Consider Forehand & Wadsworth.
The Stately American
Largely forgotten today, Forehand & Wadsworth was for a time one of the nation’s best-known manufacturers of small, concealable revolvers. In a market flooded with inexpensive pocket guns such as Avenger, Tramp’s Terror, Bang Up and Christian Protector, the guns of Forehand & Wadsworth managed to retain some respectability.
Some of that reputation undoubtedly derived from the stateliness of the brand name, which was faintly British and unmistakably confidence-building. I can hear it now: “Stand back, vile ruffian! I am protected by Forehand & Wadsworth!” Exit ruffian, stage left.
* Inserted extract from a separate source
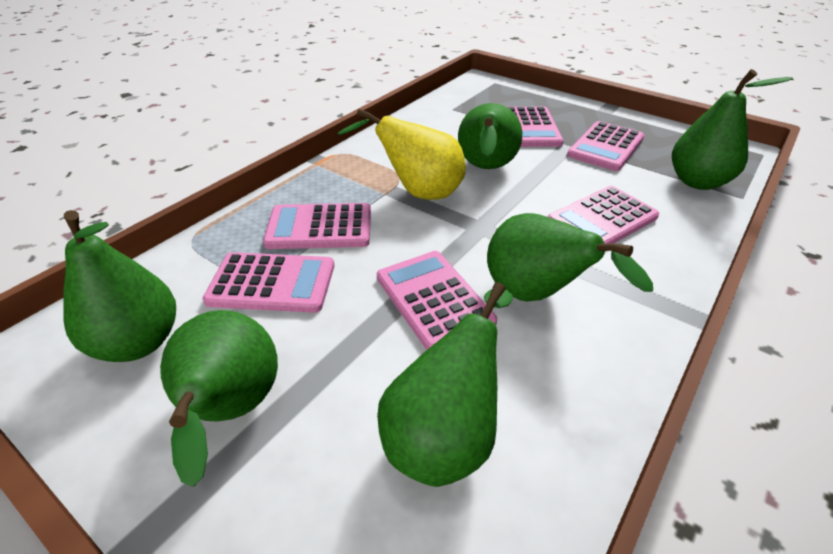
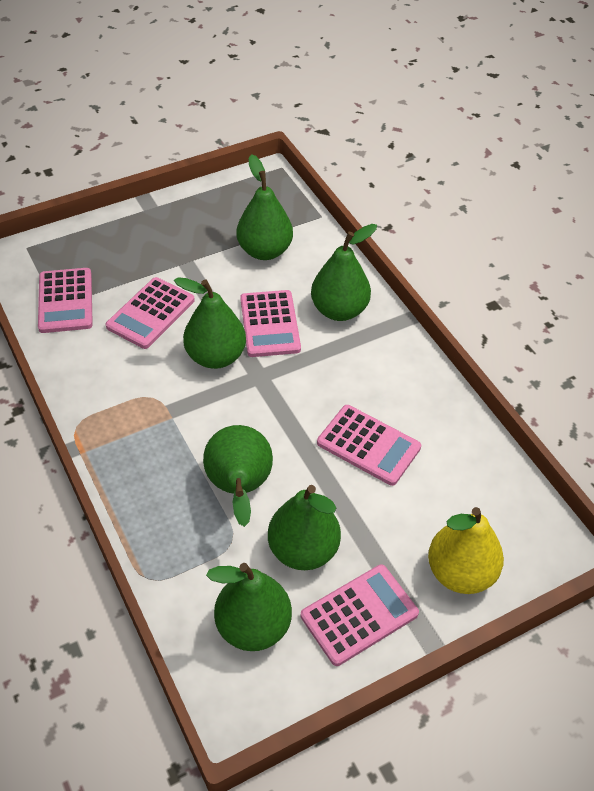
pink calculator: 6 -> 5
However, Forehand & Wadsworth was a true-blue American enterprise presided over by Sullivan Forehand, a bookkeeper with a knack for numbers, and Henry C. Wadsworth, a former officer in the Union army. These ambitious entrepreneurs rose to prominence in the firearms industry of the 1870s in a time-honored manner: They married the boss’s daughters. And in that case, the boss was Ethan Allen, one of America’s most visible arms makers.
Allen is not to be confused with the strong-willed Revolutionary War hero of the same name who compelled the British to surrender Fort Ticonderoga. This Ethan Allen was a pioneering gunmaker who opened his first shop in Grafton, Conn., in 1832. Allen’s guns were held in high regard, and about 1842, he entered a partnership with Charles Thurber. Their firm of Allen & Thurber relocated to the burgeoning metal-working city of Worcester, Mass., in 1847.
Thurber retired in 1856, and the company became known as Allen & Wheelock when Allen’s brother-in-law, T.P. Wheelock, joined what would become almost a dynasty of American gunmaking.